So, for at least some of the horse professionals being outed …
– Did they molest young students because they are horse trainers with a problem of inappropriate relationships?
– Or are they pedophiles who found that being good with horses gave them access to vulnerable youngsters, within a community that preferred denial? (re gymnastics)

What’s important about the question for a suspicious situation that comes up at some future time …
– Should we try to school said adult (trainer or otherwise) on showing more restraint and professionalism, and stop there?
– Or should we recognize a pedophile for what they are and go from there?

Some people ask about the old cases, “why didn’t LE and the courts take action when this inappropriate/illegal relationship happened 20-30 years ago?” Aside from LE/courts not being very available for such issues at the time, it could also be that no one thought in terms of “pedophile”, or that there might have been more than one situation like this one. They just wanted the trainer to keep their hands to themselves and everyone carry on showing horses as before.
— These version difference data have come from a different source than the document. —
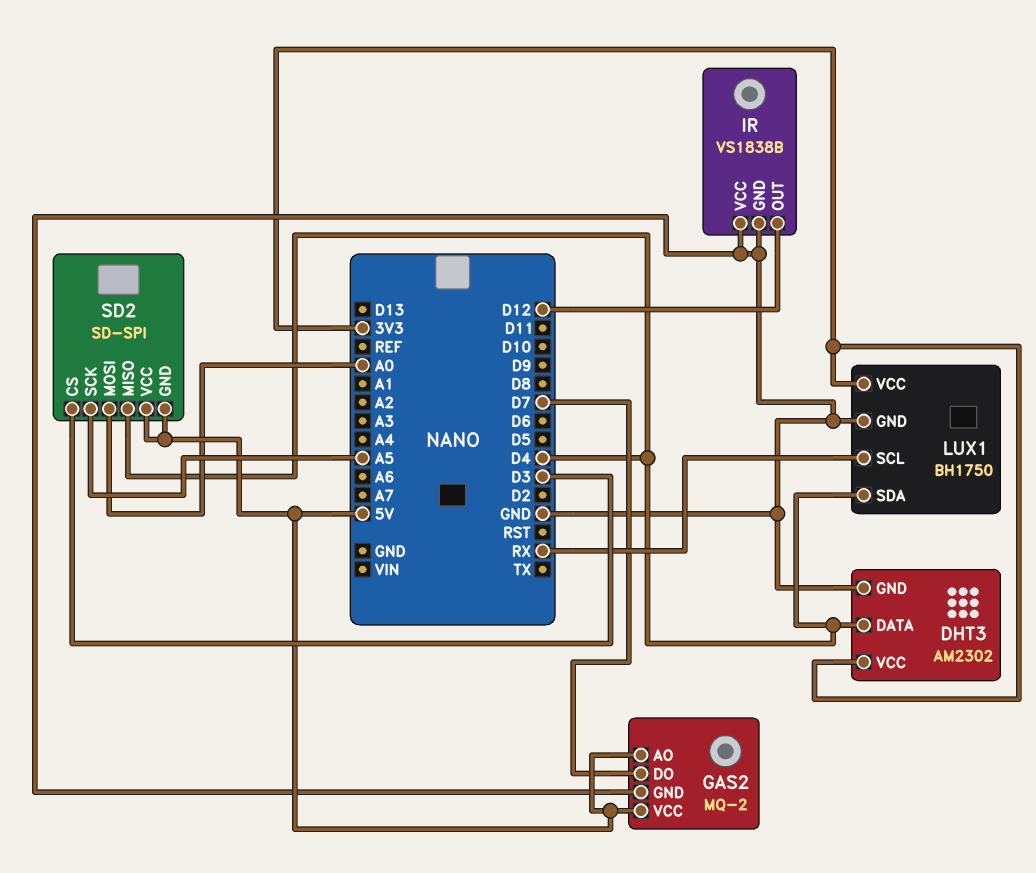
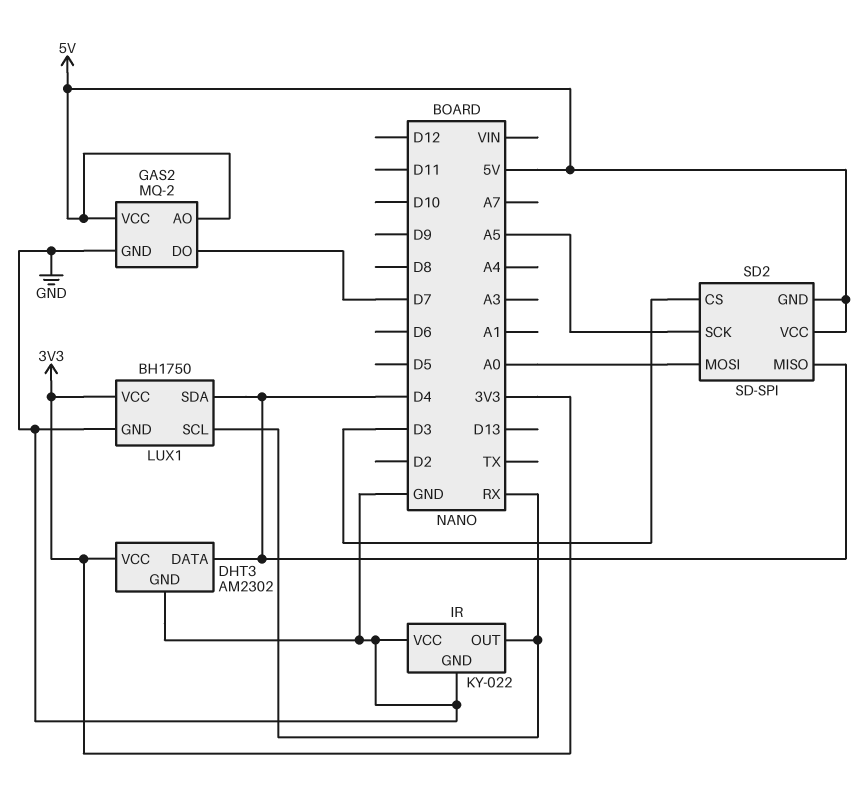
IR: VS1838B -> KY-022
IR pin OUT: D12 -> RX

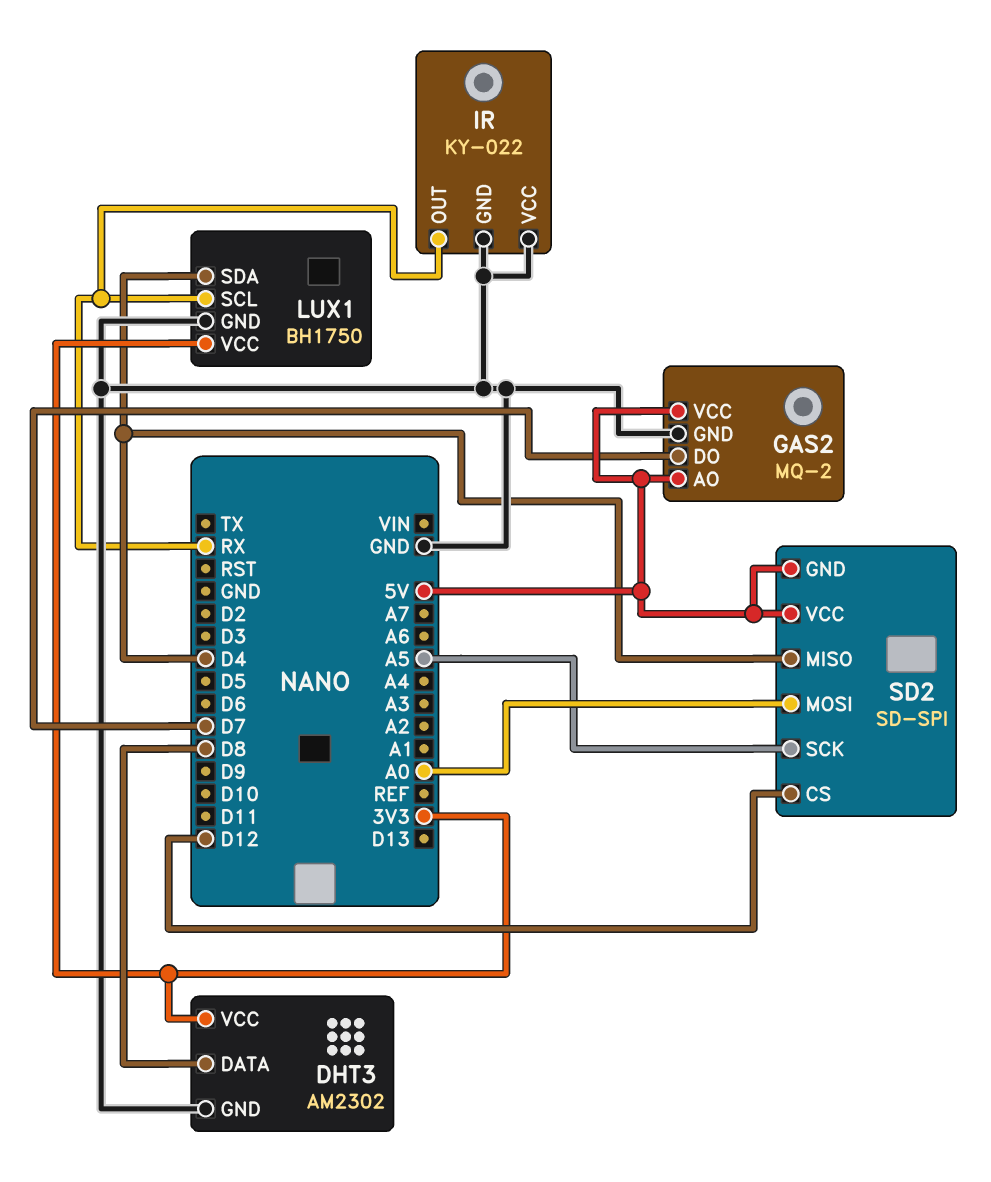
DHT3 pin DATA: D4 -> D8
SD2 pin CS: D3 -> D12

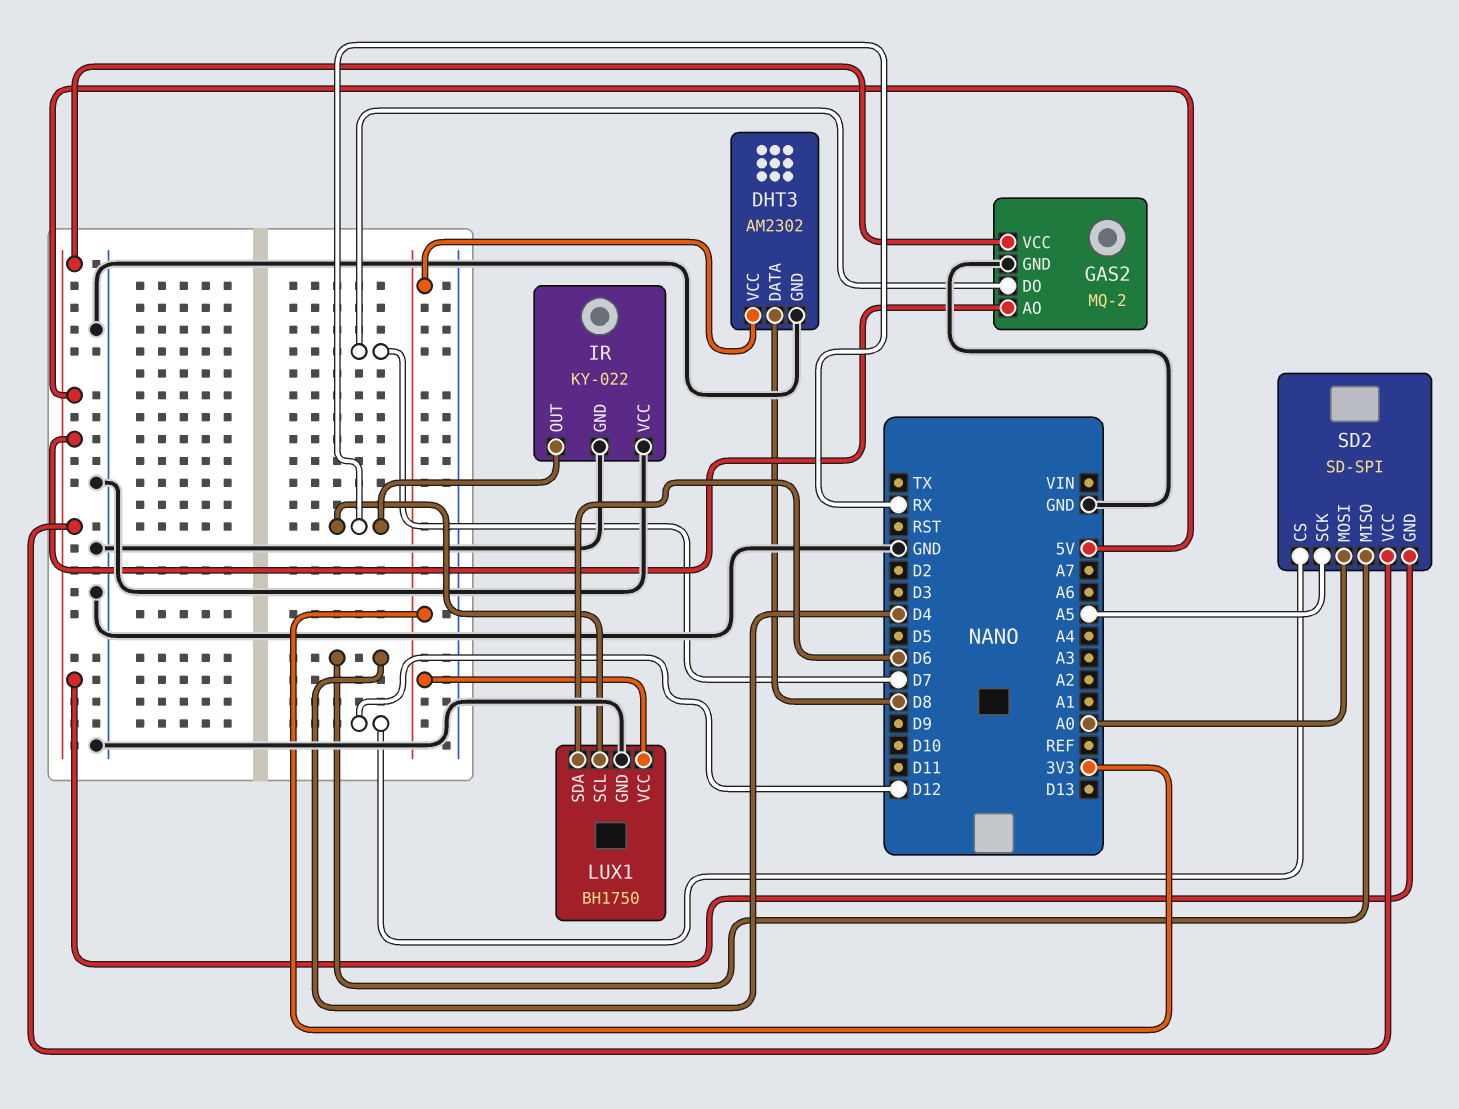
LUX1 pin SDA: D4 -> D6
They never identified the big picture (re the shock at generations of victims coming forward).

I think any time we are aware of an inappropriate relationship between an adult and a minor, we need to consider that possibly this is not the only one that has occurred over the adult’s history. It may not be a matter of doing what we can to fix this one situation. It may well be in order to have the appropriate authority conduct a wider investigation.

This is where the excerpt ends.